On 3/26/2013 3:56 PM, Rob Landry wrote:
>
> On Tue, 26 Mar 2013, Nathan Steele wrote:
>
>> I'm not going to take any offense to this, but I want to point out that I
>> had the same problem trying to upgrade a broadcast appliance install to a
>> version that was not the current one for a station I do some contract work
>> for.

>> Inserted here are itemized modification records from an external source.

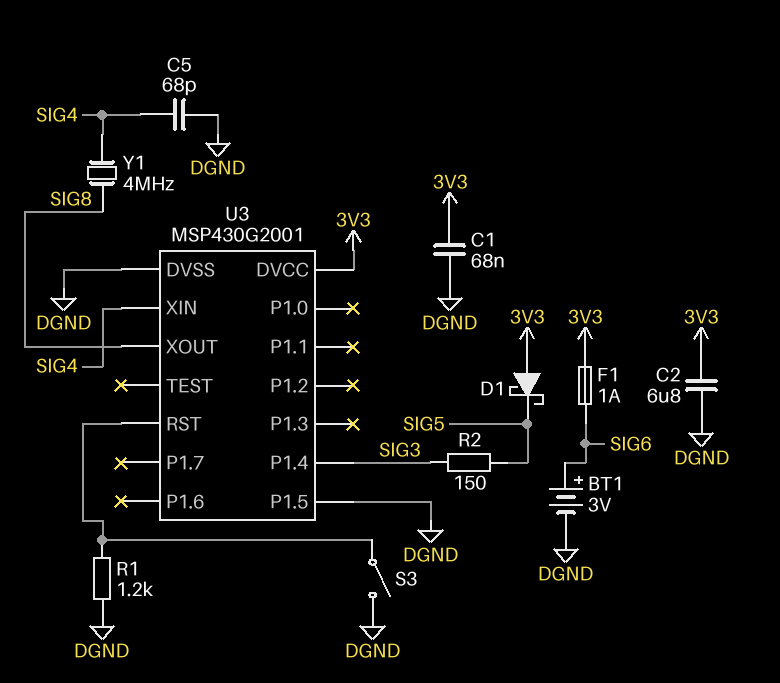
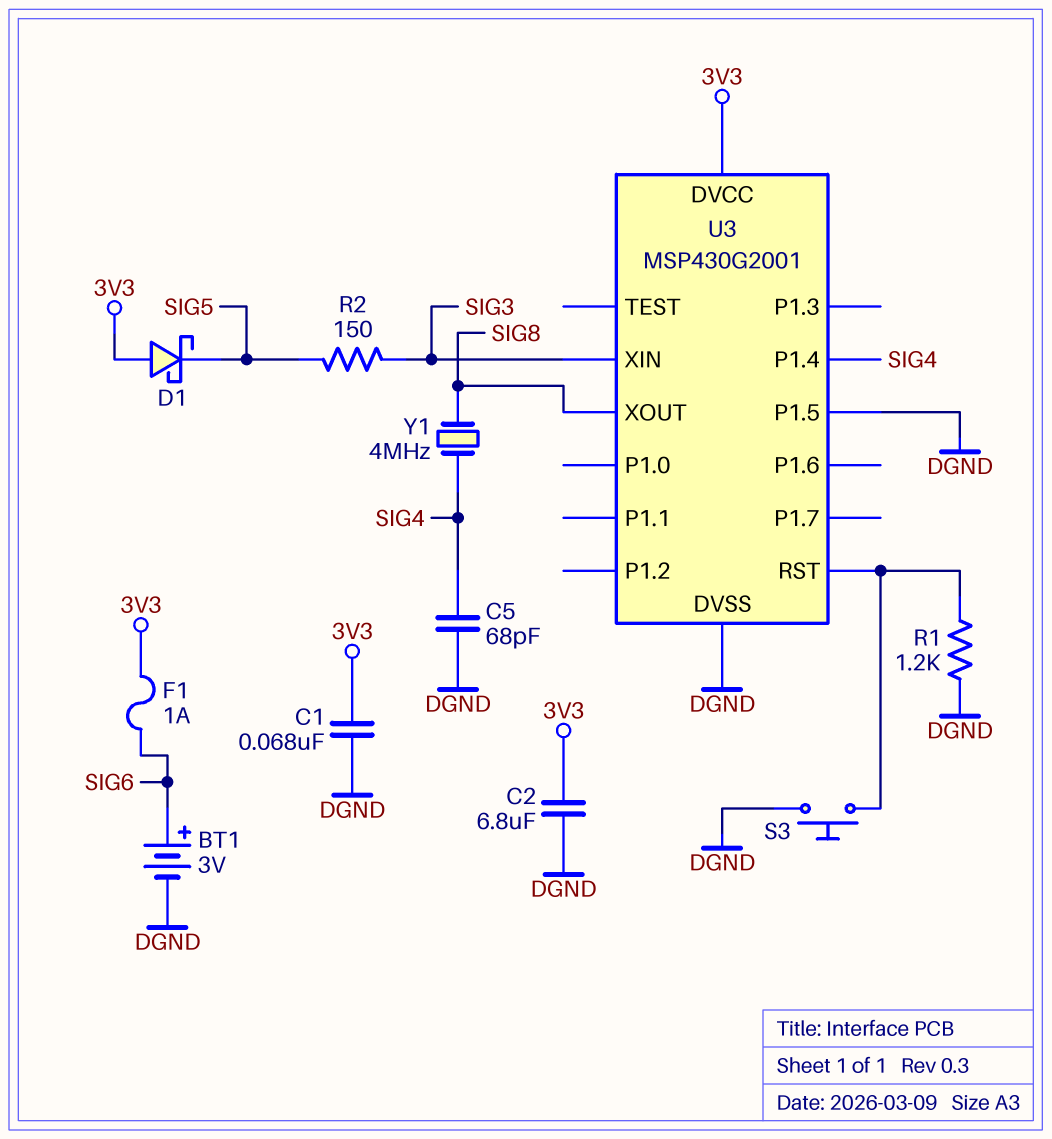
S3: switch (DGND, U3/RST) -> button (DGND, U3/RST)
U3 pin P1.4: SIG3 -> SIG4
U3 pin XIN: SIG4 -> SIG3

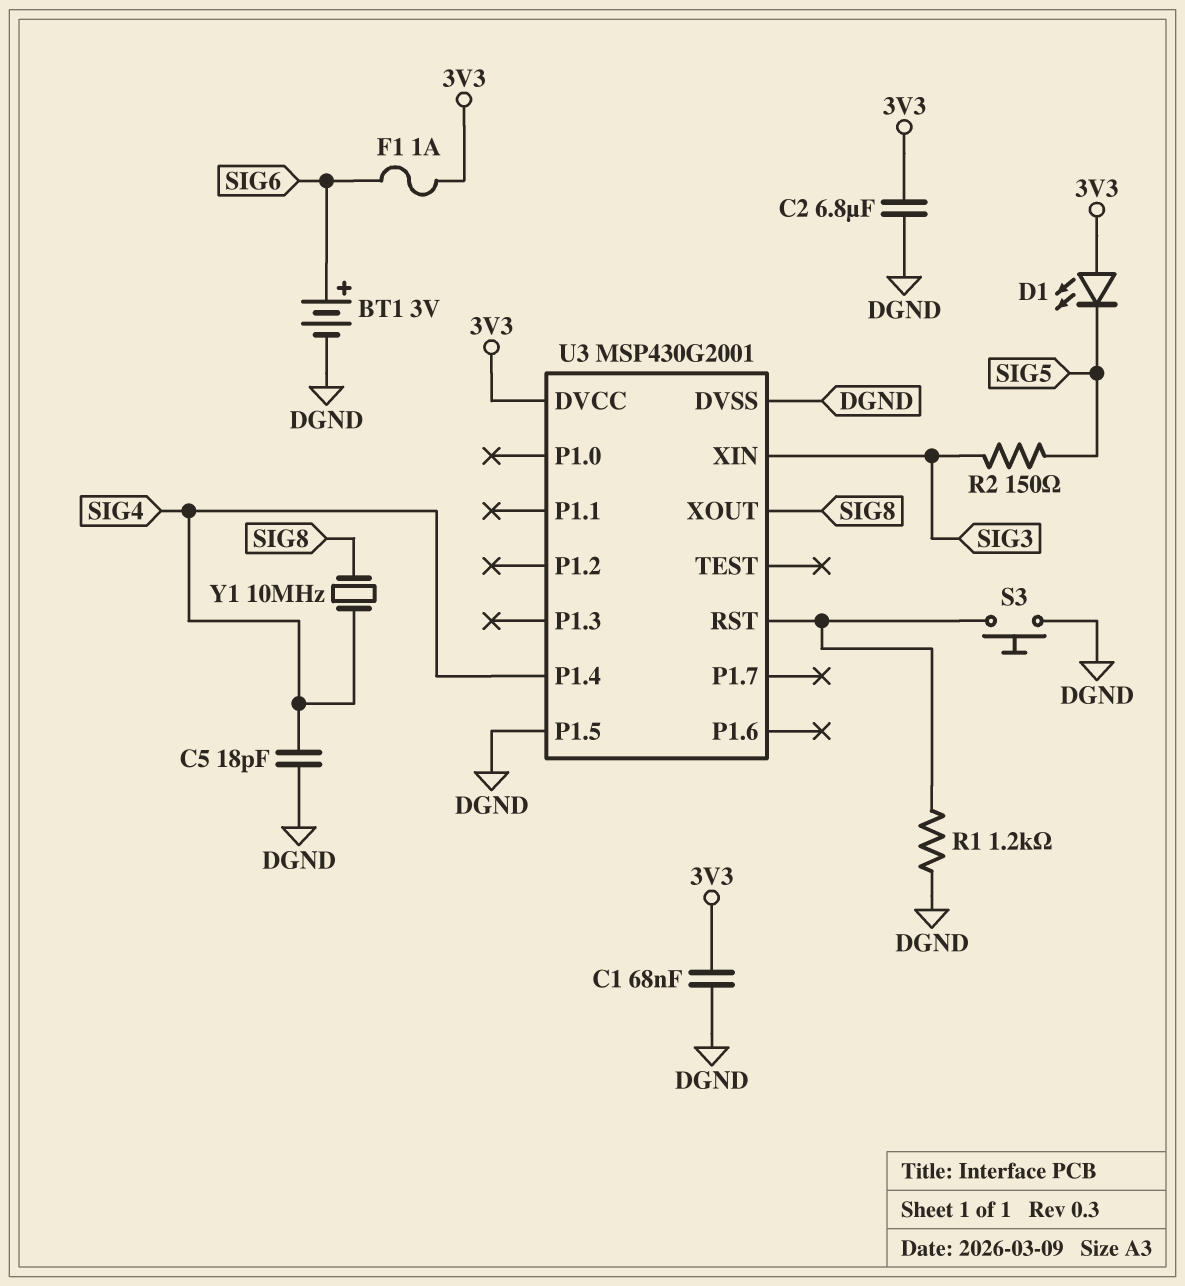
C5: 68pF (DGND, SIG4) -> 18pF (DGND, SIG4)
D1: schottky (A 3V3, K SIG5) -> LED (A 3V3, K SIG5)
Y1: 4MHz (SIG4, SIG8) -> 10MHz (SIG4, SIG8)

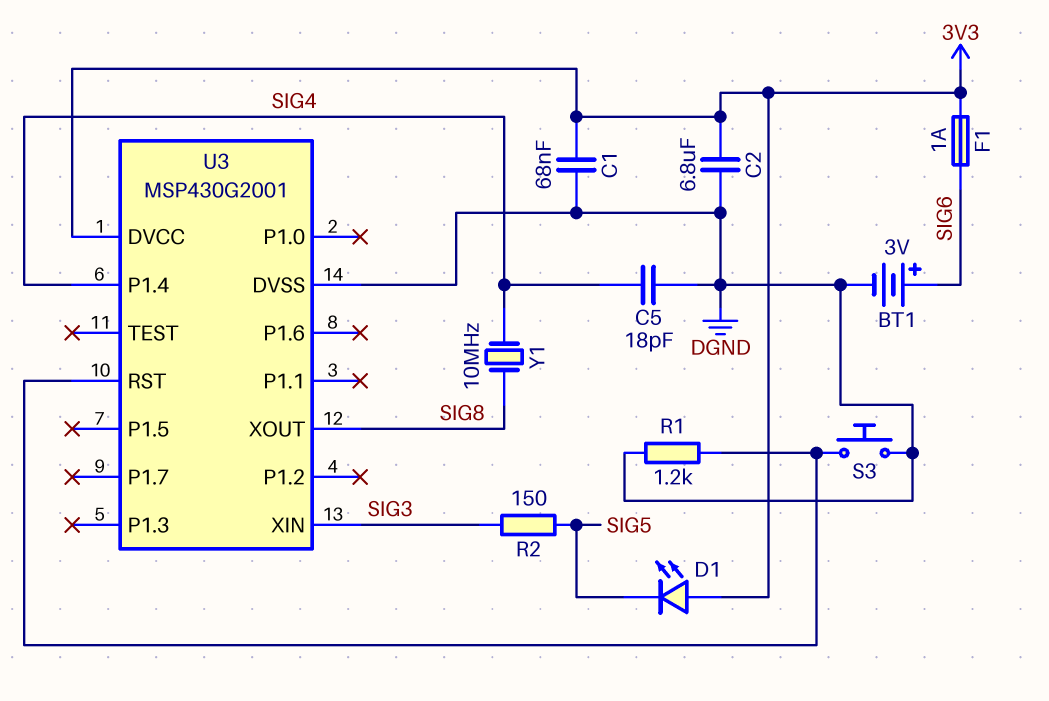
U3 pin P1.5: DGND -> none

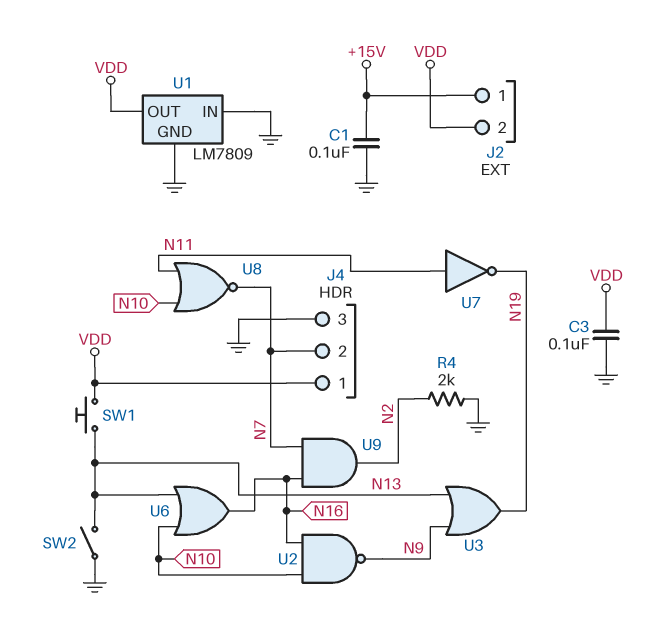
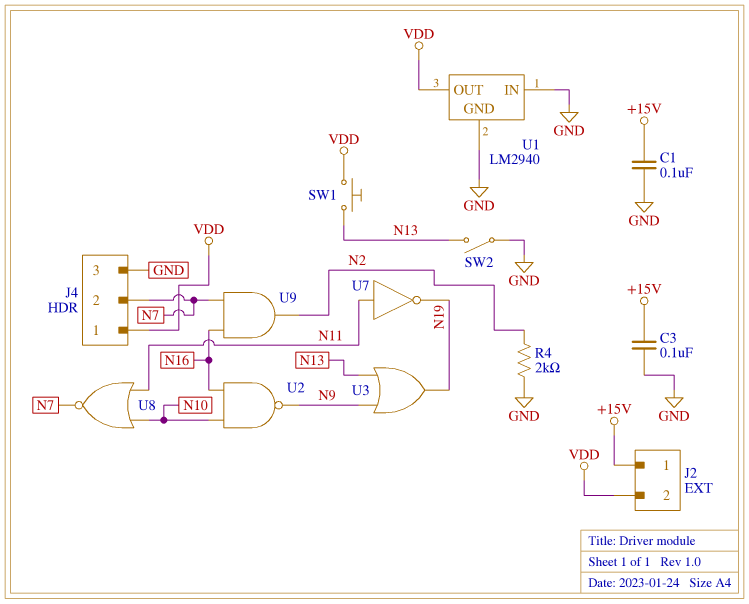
C3: 100nF (GND, VDD) -> 100nF (+15V, GND)
U1: LM7809 -> LM2940
U6: OR (in N10, in N13, out N16) -> none

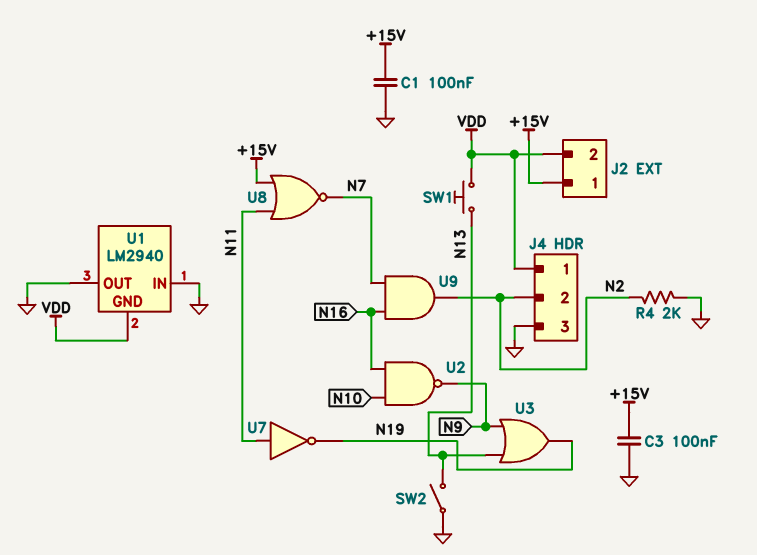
J4 pin 2: N7 -> N2
U1 pin GND: GND -> VDD
U1 pin OUT: VDD -> GND
U8: NOR (in N10, in N11, out N7) -> NOR (in +15V, in N11, out N7)

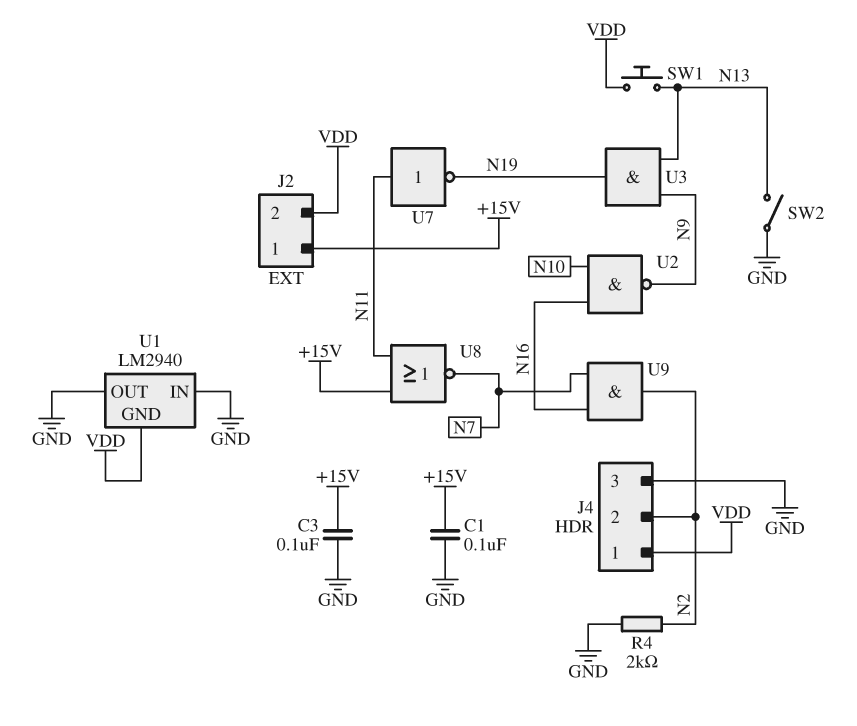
U3: OR (in N9, in N13, out N19) -> AND (in N9, in N13, out N19)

I never solved it.I didn't want to nor did I have the time to upgrade
>> the whole system to the current version, but needed to add a workstation.
>> Ended up giving it back to the owner/engineer, and AFAIK, it's still not
>> been put in service.
> I occasionally have problems where a configure script complains about
> some or another dependency not being satisfied when it is, in fact, there,
> but the script is looking in the wrong place.
>
> For instance, the script may be looking in /usr/lib for a file that is
> actually in /usr/local/lib; or, it may be looking for /usr/lib/whatever.so
> when the file is actually named /usr/lib/whatever.so.0 . A symbolic link
> or two will answer, once the "missing" file has been identified.
>
> Few things annoy me as much as an error message that says "file not found"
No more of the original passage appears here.